Potamogeton lucens

''Potamogeton'' is a genus of aquatic, mostly freshwater, plants of the family Potamogetonaceae. Most are known by the common name pondweed, although many unrelated plants may be called pondweed, such as Canadian pondweed (''Elodea canadensis''). The genus name means "river neighbor", originating from the Greek ''potamos'' (river) and ''geiton'' (neighbor).

Morphology

''Potamogeton'' species range from large (stems of 6 m or more) to very small (less than 10 cm). Height is strongly influenced by environmental conditions, particularly water depth. All species are technically perennial, but some species disintegrate in autumn to a large number of asexually produced resting buds called turions, which serve both as a means of overwintering and dispersal. Turions may be borne on the rhizome, on the stem, or on stolons from the rhizome. Most species, however, persist by perennial creeping rhizomes. In some cases the turions are the only means to differentiate species.

The leaves are alternate, which contrasts with the closely related genus '' Groenlandia'', where the leaves are opposite or whorled. In many species, all the leaves are submerged, and in these cases, they are typically thin and translucent. Some species, especially in ponds and very slow-moving waters, have floating leaves which tend to be opaque with a leathery texture. Leaf shape has been found to be highly plastic, with variability due to changes in light, water chemistry, planting depth, sediment conditions, temperature, photo period, waves, and seasonality. All ''Potamogeton'' have a delicate membranous sheathing scale, the stipule, at the leaf axil.

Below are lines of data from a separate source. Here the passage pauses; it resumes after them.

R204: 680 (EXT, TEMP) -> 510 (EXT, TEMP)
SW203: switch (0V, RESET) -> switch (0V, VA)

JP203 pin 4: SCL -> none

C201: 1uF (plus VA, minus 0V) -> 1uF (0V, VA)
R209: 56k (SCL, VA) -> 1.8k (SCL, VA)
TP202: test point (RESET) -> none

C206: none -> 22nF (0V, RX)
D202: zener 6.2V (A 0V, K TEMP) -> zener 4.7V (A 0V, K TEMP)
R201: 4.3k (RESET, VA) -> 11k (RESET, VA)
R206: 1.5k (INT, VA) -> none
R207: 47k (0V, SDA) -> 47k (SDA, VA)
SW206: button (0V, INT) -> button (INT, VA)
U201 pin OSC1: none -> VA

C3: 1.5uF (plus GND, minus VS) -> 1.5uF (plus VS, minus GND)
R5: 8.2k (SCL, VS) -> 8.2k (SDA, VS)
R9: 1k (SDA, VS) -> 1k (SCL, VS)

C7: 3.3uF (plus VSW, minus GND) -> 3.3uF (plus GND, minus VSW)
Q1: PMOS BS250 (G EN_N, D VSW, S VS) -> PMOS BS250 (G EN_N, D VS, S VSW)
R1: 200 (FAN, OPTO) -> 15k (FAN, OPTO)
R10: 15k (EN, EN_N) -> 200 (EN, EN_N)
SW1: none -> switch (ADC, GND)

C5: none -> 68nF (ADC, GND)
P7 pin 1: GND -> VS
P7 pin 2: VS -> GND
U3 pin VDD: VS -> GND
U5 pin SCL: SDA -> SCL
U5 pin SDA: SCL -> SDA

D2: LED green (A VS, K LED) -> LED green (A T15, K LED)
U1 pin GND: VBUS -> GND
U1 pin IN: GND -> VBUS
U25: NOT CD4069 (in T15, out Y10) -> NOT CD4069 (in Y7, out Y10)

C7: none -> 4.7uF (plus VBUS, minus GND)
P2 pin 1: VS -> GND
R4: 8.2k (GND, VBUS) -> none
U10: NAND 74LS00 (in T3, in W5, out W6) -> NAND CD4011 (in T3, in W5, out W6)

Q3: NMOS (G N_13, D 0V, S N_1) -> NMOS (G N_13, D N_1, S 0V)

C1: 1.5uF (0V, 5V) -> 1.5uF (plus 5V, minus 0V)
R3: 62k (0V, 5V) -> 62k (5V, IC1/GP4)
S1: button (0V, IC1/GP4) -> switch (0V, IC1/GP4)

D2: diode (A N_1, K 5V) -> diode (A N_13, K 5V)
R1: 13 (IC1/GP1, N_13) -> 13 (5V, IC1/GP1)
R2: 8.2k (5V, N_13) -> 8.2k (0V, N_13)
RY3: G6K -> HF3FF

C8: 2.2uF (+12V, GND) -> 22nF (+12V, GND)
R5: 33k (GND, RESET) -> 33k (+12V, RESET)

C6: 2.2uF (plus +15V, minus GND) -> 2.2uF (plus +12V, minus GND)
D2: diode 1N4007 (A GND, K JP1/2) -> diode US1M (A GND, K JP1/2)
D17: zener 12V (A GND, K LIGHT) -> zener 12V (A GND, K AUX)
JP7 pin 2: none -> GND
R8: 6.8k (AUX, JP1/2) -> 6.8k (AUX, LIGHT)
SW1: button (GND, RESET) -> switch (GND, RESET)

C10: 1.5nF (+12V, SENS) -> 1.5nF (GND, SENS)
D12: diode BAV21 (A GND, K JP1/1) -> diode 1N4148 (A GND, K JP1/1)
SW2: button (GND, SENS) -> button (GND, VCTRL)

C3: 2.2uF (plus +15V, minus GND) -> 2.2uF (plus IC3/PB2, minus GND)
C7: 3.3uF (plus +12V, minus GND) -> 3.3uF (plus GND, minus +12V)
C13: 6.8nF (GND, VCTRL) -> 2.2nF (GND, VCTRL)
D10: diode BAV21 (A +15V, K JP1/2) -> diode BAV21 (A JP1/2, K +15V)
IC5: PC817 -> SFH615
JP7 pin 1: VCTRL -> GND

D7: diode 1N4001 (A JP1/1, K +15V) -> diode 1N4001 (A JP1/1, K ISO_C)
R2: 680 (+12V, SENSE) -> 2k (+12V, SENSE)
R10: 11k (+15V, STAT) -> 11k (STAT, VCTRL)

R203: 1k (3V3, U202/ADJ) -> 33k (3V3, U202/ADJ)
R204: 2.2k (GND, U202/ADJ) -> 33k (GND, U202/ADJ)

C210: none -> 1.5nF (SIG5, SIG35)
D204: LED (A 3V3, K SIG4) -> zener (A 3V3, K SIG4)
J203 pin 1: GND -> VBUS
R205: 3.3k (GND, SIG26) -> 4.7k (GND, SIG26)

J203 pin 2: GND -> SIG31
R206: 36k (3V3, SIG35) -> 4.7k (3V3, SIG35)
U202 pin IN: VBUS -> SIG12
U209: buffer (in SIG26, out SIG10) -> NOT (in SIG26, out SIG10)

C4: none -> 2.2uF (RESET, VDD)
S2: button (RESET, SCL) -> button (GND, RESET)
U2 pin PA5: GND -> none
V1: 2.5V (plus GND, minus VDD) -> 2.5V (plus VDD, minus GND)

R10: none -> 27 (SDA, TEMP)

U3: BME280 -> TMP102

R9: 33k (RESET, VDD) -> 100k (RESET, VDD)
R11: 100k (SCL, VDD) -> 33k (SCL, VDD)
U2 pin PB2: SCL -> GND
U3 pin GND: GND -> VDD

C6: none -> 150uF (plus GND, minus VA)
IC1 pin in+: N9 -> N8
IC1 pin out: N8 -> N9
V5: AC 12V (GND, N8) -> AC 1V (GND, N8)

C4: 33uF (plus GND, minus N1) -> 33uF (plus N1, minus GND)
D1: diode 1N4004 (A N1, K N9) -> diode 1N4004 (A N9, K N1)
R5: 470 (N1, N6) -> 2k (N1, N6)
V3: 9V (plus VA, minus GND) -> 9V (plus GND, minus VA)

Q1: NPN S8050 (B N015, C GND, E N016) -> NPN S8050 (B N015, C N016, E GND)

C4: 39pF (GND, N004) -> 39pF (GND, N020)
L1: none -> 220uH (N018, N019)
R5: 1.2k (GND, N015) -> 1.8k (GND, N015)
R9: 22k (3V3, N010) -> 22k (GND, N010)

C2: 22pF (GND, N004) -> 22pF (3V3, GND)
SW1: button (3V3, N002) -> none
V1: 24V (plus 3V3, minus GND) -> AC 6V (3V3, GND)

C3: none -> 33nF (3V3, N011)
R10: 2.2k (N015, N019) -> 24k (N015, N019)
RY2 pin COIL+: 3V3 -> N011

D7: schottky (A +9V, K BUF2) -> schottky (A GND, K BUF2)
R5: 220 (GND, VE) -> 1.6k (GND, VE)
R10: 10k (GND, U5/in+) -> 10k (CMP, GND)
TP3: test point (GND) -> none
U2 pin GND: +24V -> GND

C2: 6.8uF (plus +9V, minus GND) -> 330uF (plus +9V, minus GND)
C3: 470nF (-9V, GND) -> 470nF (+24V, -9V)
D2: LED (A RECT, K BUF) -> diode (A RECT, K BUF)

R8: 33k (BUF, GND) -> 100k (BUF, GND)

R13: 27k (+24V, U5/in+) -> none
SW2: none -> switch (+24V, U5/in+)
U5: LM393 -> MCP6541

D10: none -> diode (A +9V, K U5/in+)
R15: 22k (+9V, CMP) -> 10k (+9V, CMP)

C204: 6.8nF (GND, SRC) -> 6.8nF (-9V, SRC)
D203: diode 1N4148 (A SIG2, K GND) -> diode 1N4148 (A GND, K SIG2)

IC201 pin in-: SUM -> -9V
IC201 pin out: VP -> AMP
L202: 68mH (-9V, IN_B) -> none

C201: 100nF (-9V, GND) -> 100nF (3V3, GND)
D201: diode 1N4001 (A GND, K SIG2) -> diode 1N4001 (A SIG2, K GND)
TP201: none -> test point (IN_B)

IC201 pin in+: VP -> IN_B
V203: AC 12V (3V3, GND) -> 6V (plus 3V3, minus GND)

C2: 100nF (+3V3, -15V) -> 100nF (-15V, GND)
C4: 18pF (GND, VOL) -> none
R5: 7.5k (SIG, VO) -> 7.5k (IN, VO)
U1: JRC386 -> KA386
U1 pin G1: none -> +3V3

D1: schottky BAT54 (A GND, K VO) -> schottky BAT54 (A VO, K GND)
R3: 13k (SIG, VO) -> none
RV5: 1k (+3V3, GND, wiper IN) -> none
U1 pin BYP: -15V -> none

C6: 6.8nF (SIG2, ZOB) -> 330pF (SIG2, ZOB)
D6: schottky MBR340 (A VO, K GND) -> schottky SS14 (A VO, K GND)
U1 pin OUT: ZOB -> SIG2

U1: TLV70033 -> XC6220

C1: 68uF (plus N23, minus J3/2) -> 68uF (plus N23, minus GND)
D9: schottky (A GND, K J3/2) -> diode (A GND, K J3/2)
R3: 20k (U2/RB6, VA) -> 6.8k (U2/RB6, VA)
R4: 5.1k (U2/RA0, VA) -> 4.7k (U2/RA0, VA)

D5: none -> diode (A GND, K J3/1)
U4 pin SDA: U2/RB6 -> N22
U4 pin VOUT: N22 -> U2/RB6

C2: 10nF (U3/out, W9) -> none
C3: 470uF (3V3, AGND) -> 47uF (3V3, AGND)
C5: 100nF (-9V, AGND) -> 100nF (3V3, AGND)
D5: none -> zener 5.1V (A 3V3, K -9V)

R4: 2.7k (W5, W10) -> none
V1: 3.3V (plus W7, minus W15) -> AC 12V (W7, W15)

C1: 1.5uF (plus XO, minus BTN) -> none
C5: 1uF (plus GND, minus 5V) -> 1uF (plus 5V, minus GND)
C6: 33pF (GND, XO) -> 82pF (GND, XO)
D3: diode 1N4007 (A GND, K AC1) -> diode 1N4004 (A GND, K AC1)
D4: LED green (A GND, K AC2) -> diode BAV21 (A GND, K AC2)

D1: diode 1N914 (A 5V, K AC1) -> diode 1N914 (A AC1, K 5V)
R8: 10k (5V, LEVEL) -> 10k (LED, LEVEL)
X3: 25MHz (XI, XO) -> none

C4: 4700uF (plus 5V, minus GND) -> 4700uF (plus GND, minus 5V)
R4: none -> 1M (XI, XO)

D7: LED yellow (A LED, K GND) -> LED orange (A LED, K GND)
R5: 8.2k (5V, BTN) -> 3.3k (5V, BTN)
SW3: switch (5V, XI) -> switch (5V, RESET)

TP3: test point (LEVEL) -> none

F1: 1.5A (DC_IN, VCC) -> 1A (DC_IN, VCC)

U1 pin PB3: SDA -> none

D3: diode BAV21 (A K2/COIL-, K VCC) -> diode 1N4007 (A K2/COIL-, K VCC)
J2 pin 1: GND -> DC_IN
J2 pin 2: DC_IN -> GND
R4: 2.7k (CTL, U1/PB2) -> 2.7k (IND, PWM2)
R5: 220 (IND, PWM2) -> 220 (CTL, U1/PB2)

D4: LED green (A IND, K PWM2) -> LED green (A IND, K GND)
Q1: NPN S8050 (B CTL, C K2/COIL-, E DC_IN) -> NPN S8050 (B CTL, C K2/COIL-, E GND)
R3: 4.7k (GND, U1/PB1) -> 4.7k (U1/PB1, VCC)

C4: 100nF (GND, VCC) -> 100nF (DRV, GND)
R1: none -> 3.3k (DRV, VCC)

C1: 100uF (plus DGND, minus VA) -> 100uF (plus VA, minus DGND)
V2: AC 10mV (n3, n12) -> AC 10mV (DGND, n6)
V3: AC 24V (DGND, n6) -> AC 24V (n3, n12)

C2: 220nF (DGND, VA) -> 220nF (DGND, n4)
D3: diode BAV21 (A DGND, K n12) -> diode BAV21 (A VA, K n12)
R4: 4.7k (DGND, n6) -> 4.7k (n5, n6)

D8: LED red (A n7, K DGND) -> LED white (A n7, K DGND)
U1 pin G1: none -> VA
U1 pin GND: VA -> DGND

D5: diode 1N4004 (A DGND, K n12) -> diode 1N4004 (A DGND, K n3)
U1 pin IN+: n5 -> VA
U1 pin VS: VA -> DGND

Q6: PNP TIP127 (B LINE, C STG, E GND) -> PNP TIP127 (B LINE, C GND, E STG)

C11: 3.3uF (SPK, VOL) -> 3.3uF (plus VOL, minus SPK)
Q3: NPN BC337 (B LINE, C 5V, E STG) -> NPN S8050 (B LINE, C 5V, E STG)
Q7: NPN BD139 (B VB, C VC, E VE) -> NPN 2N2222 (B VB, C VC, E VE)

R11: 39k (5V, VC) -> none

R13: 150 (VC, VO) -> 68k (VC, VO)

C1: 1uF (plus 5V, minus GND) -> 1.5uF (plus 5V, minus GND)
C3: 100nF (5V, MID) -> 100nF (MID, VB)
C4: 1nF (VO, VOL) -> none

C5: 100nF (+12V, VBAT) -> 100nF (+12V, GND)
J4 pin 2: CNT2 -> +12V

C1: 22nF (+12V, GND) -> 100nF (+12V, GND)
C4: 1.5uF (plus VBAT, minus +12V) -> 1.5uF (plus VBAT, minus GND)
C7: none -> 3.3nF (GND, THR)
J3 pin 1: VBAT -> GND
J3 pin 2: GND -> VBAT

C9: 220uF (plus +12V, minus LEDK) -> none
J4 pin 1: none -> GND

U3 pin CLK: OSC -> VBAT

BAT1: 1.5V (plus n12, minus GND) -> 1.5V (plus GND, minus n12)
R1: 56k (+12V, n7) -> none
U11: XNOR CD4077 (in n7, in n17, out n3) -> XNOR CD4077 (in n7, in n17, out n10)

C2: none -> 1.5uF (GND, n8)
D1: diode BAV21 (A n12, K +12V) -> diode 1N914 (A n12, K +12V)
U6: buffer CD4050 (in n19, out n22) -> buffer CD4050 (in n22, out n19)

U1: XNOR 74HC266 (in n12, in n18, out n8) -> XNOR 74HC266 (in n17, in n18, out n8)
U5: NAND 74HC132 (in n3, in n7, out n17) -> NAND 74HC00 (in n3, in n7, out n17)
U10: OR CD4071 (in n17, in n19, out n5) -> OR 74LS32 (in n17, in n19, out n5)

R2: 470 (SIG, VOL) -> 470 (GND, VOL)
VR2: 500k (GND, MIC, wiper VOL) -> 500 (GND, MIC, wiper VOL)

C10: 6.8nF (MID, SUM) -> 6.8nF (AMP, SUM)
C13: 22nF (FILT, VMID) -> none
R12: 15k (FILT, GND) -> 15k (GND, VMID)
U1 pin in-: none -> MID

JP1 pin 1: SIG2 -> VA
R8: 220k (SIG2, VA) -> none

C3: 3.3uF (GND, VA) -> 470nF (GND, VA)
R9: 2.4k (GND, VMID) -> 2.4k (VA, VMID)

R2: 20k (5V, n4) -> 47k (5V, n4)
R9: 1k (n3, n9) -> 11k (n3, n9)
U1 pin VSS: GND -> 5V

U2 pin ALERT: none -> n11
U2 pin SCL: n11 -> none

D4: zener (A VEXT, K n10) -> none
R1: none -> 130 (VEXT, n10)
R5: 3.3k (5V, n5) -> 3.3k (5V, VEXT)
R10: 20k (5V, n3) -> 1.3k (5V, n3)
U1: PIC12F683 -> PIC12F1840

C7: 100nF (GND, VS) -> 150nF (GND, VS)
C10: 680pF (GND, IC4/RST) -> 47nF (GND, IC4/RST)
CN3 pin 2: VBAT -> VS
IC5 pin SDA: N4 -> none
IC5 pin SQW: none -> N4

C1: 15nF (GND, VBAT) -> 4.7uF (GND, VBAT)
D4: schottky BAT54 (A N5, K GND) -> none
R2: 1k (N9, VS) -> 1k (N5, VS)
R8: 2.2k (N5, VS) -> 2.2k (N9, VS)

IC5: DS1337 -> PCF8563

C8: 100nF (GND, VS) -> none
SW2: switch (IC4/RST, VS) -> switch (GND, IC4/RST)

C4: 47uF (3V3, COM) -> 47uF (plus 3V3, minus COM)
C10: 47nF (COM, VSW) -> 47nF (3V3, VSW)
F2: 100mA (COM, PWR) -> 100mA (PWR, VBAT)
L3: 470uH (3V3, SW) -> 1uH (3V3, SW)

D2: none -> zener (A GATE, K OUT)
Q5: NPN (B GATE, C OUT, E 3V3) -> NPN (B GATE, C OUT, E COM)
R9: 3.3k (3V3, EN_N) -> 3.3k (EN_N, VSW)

This may be wholly attached, partly attached, or free of the leaf, and it may have inrolled margins or appear as a tube. The morphology of the stipule is an important character for species identification. The stems have small scales.

The flowers, which are often overlooked, are greenish-brown and are composed of four rounded segments borne in a spike. They are 2-4 merous, with superior ovaries and anthers that turn outward. The fruits are spheroidal and green to brown, usually 1–3 mm in diameter, with a noticeable 'beak'. Their pollen is inaperturate, monad, apolar and spherical.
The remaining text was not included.